Mission 40/25: Change a winning team?!

Die Borussia erleidet nach zwei Siegen in Folge einen Rückschlag und unterliegt dem VfL Bochum mit 0:1. Warum den Frühlingsanfang und meine Vergesslichkeit eine Mitschuld trifft, ein Maulwurf in der Gladbacher EDV-Abteilung hockt und wie aus Rivalen von Zeit zu Zeit nützliche Helfer werden.

Tief im Westen hat es man es bisweilen „im Urin”. Damit sind jedoch keineswegs Glucose, Aminosäuren oder Elektrolyte gemeint, sondern in der Regel sich anbahnendes Unheil. Man fühlt es einfach, dass ein bestimmter Tag nicht angebrochen ist, um Gutes zu bringen. Die Ampel ist plötzlich wieder rot, die grüne Brille liegt vergessen zuhause auf dem Schreibtisch und überhaupt birgt die seltene Konstellation eines Heimspiels am Freitagabend nur einen begrenzten Nährboden für erfolgsversprechende Rituale.

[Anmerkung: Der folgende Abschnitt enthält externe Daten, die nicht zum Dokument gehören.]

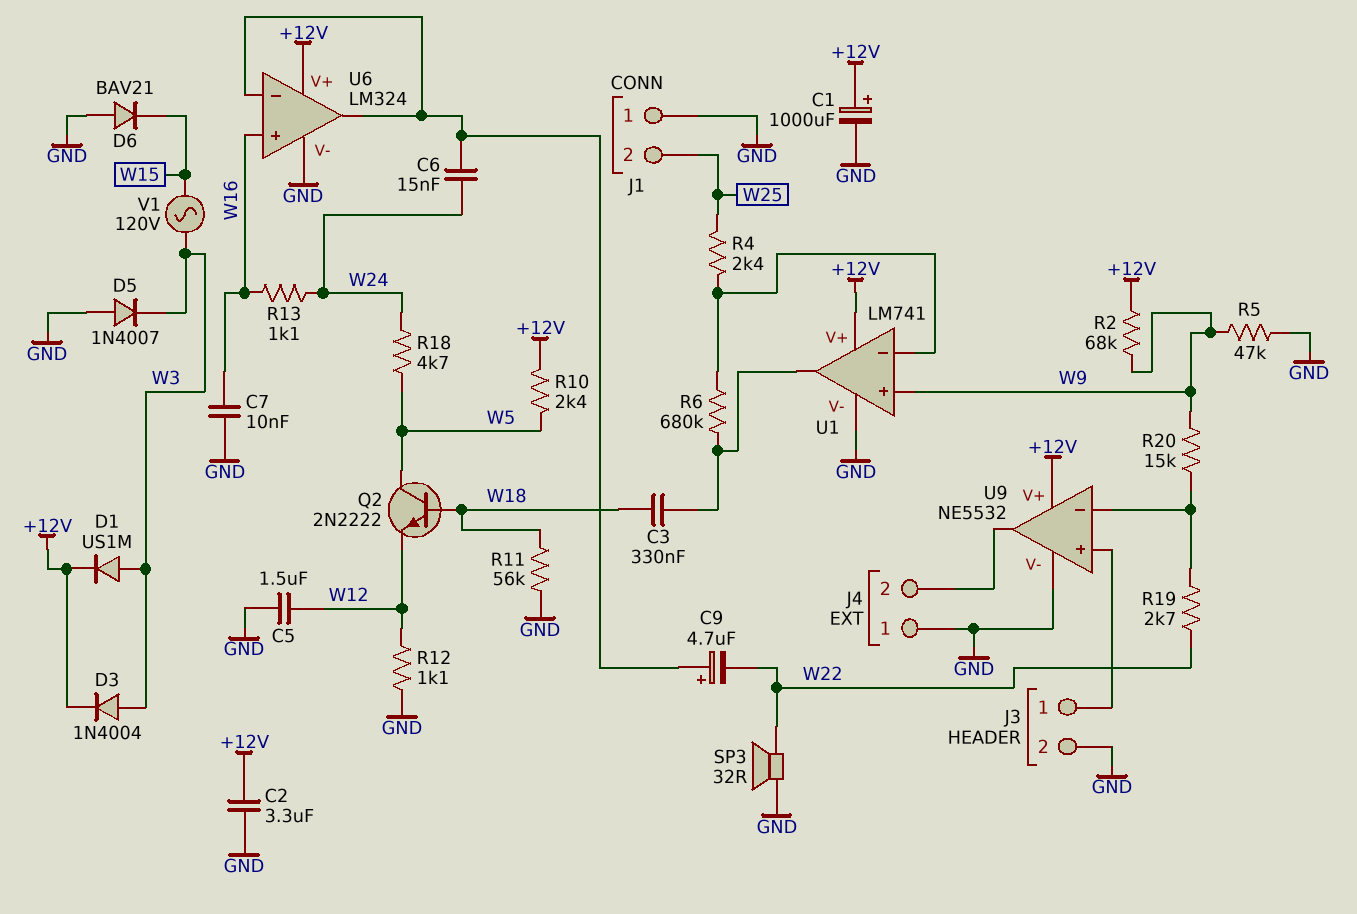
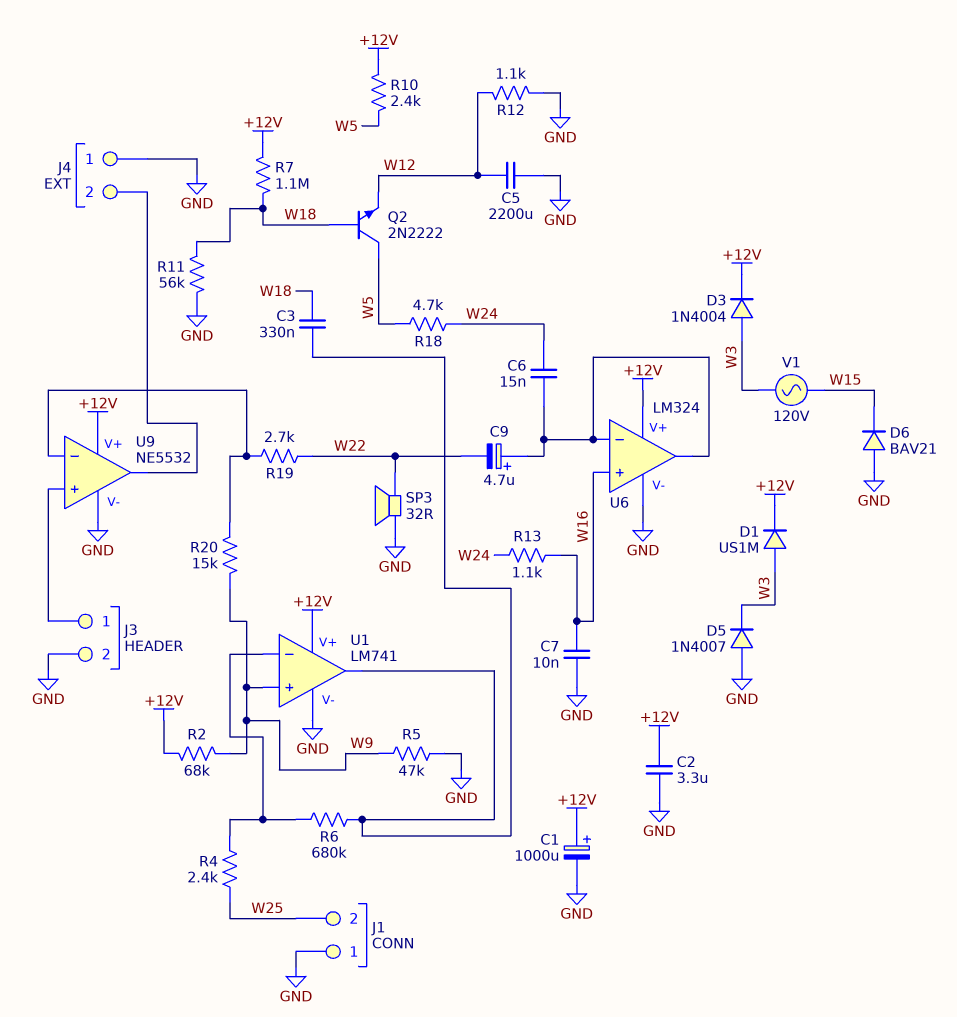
C5: 1.5uF (GND, W12) -> 2200uF (GND, W12)
R7: none -> 1.1M (+12V, W18)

Mit zwei Siegen im Gepäck und dem Sprung von den Abstiegsplätzen im Blick möchte man eigentlich meinen, dass ein Duell gegen den VfL Bochum vor heimischer Kulisse schon irgendwie so enden wird, wie es nach einem 4:1 gegen Hamburg und einem 4:2 in Köln logisch erscheint – trotz Abendkulisse und Vergesslichkeit. Doch die Logik muss sich in dieser Spielzeit schlichtweg der Ratlosigkeit unterordnen.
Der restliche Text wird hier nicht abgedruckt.